Transit and safety issues came up again and again during Mayor Bill de Blasio’s three-hour town hall meeting in downtown Flushing on Tuesday night.
De Blasio and the heads of various city agencies made themselves available to the public at the Flushing International High School on Barclay Avenue. After an hour of remarks from local elected officials and the mayor, residents posed questions spanning a variety of topics in the remaining two hours.
Concerns about parking in the highly concentrated and developing neighborhood were voiced by small business owners and local business improvement representatives at different points throughout the evening. One local business owner said the neighborhood has lost over 1,200 affordable parking spaces after municipal lots were re-purposed and developed.
The city recently began an affordable housing project at Municipal Lot 3 at 133rd Street and 41st Avenue. The “One Flushing” project will bring an eight-story building with 232 affordable units (60 reserved for seniors) to the area. It is expected to be completed in 2019, according to Councilman Peter Koo.

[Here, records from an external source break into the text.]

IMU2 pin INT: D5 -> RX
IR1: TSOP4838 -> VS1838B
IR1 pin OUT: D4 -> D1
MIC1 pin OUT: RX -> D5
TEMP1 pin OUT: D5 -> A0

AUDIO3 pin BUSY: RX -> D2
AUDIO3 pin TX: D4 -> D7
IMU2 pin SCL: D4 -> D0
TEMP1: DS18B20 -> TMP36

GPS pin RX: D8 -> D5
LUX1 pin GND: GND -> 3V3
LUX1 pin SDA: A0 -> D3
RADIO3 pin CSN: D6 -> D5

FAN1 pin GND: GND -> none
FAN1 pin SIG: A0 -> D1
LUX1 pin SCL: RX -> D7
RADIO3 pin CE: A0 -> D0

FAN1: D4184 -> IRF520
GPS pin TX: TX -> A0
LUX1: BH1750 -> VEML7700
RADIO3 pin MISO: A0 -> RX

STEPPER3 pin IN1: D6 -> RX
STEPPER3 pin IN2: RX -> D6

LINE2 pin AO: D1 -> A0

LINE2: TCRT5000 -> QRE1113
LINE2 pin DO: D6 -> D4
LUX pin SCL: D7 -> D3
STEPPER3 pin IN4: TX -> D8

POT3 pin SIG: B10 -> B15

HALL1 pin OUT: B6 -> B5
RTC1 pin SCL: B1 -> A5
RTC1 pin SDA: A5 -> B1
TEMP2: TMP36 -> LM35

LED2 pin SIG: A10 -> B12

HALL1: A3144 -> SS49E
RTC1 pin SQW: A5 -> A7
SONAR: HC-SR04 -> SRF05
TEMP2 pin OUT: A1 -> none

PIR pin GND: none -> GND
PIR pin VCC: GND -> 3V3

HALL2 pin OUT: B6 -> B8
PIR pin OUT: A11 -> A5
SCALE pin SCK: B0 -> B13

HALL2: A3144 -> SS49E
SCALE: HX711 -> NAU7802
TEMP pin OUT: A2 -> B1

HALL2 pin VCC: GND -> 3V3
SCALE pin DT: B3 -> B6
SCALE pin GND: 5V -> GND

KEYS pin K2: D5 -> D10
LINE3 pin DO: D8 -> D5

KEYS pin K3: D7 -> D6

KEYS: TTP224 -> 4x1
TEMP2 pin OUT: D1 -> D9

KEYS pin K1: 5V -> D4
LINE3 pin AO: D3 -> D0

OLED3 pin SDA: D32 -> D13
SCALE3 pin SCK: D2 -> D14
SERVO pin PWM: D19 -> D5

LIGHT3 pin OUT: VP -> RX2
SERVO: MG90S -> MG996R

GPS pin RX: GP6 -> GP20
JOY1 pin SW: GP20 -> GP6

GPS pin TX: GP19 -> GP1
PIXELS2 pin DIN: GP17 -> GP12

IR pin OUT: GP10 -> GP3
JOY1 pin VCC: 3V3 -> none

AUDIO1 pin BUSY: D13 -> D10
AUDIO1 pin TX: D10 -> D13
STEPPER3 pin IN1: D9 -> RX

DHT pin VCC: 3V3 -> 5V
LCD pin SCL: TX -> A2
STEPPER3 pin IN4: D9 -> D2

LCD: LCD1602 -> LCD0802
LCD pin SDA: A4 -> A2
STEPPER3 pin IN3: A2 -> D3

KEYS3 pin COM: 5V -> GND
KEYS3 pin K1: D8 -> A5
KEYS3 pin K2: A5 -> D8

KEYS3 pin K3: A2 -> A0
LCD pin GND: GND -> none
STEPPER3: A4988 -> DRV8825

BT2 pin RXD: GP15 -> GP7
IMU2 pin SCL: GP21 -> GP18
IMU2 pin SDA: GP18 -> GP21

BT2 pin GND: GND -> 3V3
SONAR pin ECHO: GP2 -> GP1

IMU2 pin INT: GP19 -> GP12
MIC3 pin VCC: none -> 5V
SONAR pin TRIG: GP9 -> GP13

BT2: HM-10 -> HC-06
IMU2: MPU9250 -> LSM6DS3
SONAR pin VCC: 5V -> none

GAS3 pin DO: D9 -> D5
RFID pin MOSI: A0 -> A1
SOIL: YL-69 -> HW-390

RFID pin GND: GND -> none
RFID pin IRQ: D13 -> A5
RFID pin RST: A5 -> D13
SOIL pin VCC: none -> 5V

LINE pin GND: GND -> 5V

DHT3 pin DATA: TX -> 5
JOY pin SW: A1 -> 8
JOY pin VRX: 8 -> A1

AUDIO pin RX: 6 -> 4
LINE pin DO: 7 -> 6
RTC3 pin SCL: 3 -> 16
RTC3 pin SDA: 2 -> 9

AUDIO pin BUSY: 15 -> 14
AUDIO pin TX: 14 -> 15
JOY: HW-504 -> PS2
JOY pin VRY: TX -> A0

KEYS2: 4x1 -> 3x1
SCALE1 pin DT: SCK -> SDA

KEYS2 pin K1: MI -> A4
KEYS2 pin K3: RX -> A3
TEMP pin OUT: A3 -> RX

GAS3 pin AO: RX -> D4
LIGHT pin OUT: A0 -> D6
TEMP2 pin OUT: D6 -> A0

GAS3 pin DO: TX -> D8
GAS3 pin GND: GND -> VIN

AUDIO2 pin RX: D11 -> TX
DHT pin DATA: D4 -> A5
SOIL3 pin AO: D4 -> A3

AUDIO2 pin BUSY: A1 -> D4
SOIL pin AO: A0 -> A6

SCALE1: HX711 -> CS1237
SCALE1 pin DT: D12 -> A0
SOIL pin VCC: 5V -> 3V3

The changes have “created significant hardship for small businesses and increased traffic congestion,” one concerned business owner said.
“Flushing’s small businesses need your help, too,” she said.
De Blasio said he and members of his administration “don’t want to see a city that encourages more and more car use.”
“We don’t think about how to add parking as a goal in our planning,” de Blasio said. “We think about how to add affordable housing. We think about how to add another pieces of infrastructure — mass transit, which obviously relieves a lot of the pressure in terms of parking.”
DOT Commissioner Polly Trottenberg added that the city is looking to expand Select Bus Service (SBS) to certain lines that operate in Flushing. The proposal is part of the mayor’s “Bus Forward” plan.
“We’re gonna have to focus in the future on mass transit as the solution to handling the neighbor of people in this neighborhood,” Trottenberg said. “The roadway really can’t handle many more cars.”
The topic came up again when a resident asked what the city will do to improve clogged roadway conditions. He cited a commute earlier in the day between Brooklyn and Flushing, which took him two hours by car.
“We really believe that if we increase the amount of mass transit — which means Select Bus Service, the ferry service, light rail in-between Brooklyn and Queens, CitiBike — that’s gonna change things a lot,” de Blasio said.
The mayor said that the administration will also be starting “a very important experiment” in January to create new approaches to handling road congestion during rush hour. This will include re-timing traffic signals at key intersections and altering delivery vehicle regulations, the DOT commissioner added.
A resident later brought up the need for more traffic enforcement agents along the neighborhood’s congested roadways.
The mayor said he has received similar requests from Councilman Koo and Inspector Judith Harrison, commanding officer of the 109th Precinct.
“We will get you more traffic enforcement agents for downtown Flushing,” de Blasio said.